I realized it had been years since I’d ridden my bike (time away in Alaska and Afghanistan.) I bought the Peugeot when I was a student in Poitiers, France—when the exchange rate was 10 francs to the dollar (long before the euro). I rode the bike up the steep hills to the university from my tiny flat in centre ville.

That bike is older than most of the soldiers I walked with on patrol in Afghanistan; older than my niece and nephew; older than my current students, and my former students, for that matter. As I threw my leg over the saddle and began to pedal, I couldn’t help remembering the young, fit woman I’d once been.

When I was a student at Oregon State University, I would walk out my front door on the weekends and go for a 12-mile run without a moment’s pause or warm-up. I rode my bike everywhere, including along the long stretch of Highway 99 between Corvallis and Eugene and among the hills that hug Corvallis.

I rowed on the crew team and won a Pac-10 Championship in the Women’s Lightweight-8. We happily took the shirts from the Stanford women’s backs.

I swam two hours every night in the wake of a guy with the most beautiful, strongest stroke I’d ever seen. My sole objective was to get him to notice me. It took two years though he did eventually notice my stroke—and me.

In the caliper tests for body fat, the trainers couldn’t pinch any fat on my biceps, legs or stomach. I tested at nine percent. When I’d see pudgy women shuffling along in sweatpants I’d wonder how they let themselves get that way.

Now I’m one of those pudgy women.

I know how I got this way. I pursued photojournalism with the same passion, quiet persistence and competitiveness with which I pursued that Pac-10 gold and that hot swimmer in whose wake I swam. Years of stress and sleep deprivation, extended periods of insufficient food and wicked vicious diseases put me out of balance.

Most recently, the disease that hijacked me in Afghanistan gave me a fever that scorched me. The disease compromised my lungs and left me weak.

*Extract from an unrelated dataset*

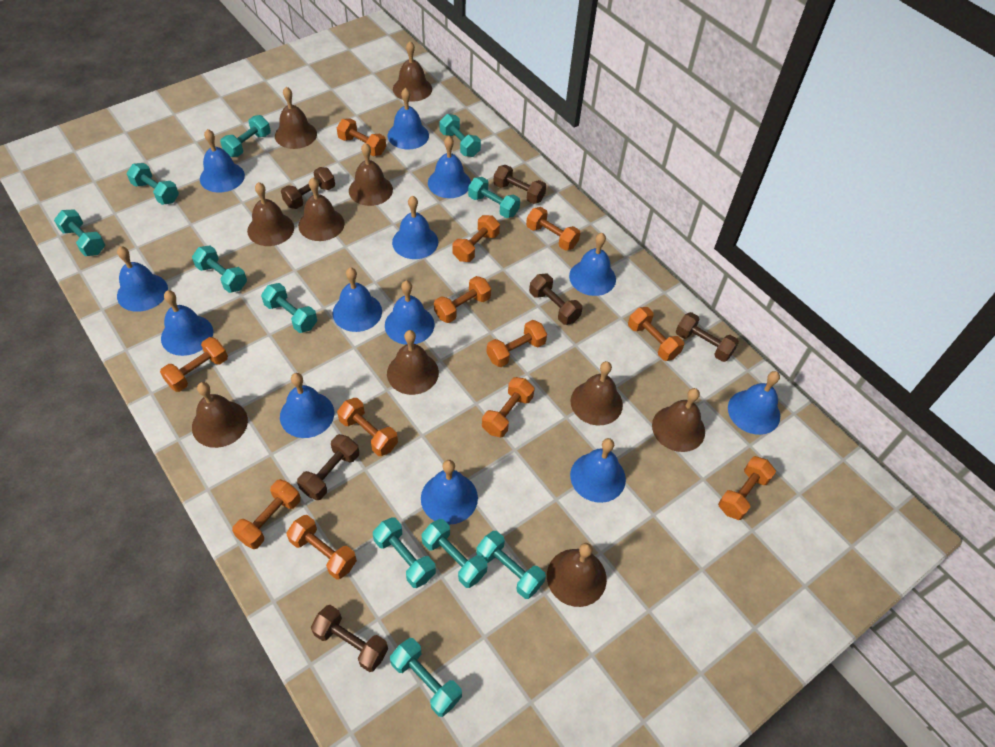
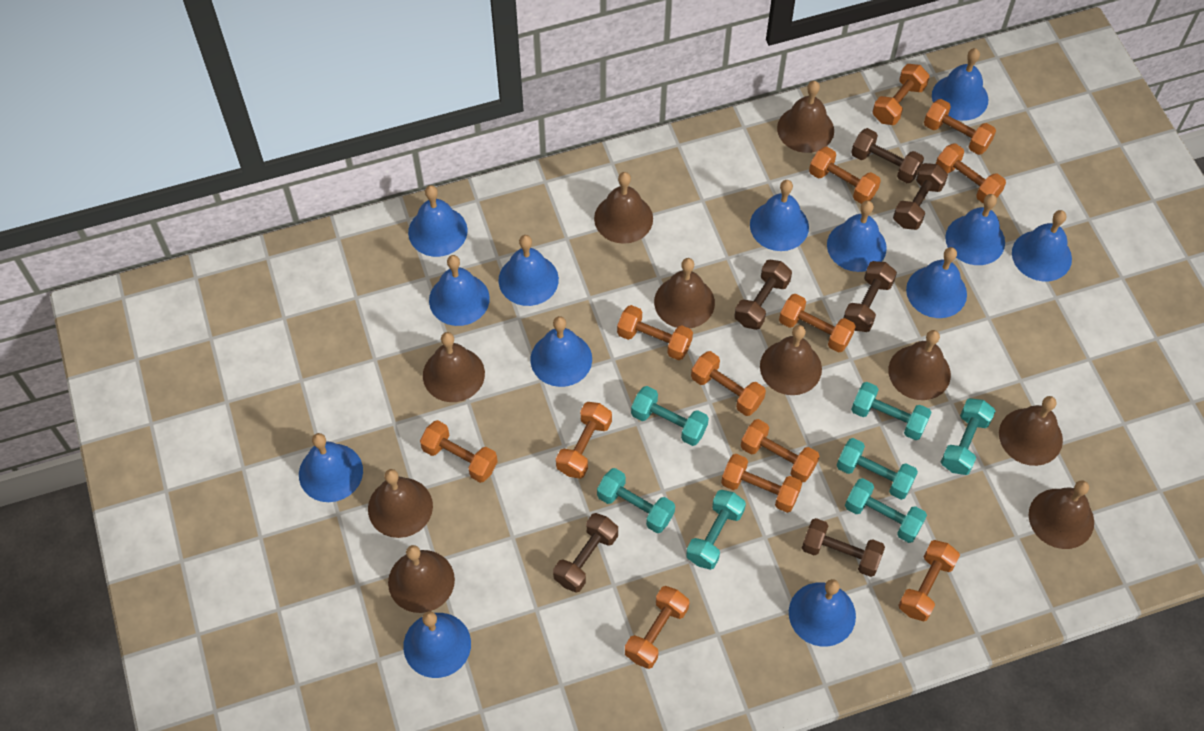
orange dumbbell: 12 -> 13
turquoise dumbbell: 11 -> 7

The medications the doctors used to combat it—and save my life—took a toll on my body.

Two things I know: (1) I’m 30 percent heavier than I was when I rode my bike in college; and, (2) I’m still an athlete, even if she’s buried under more than nine percent body fat now.

As I’ve learned many times in my life—in work, in relationships, in health—the only way back is through. I got back on my bike and started riding.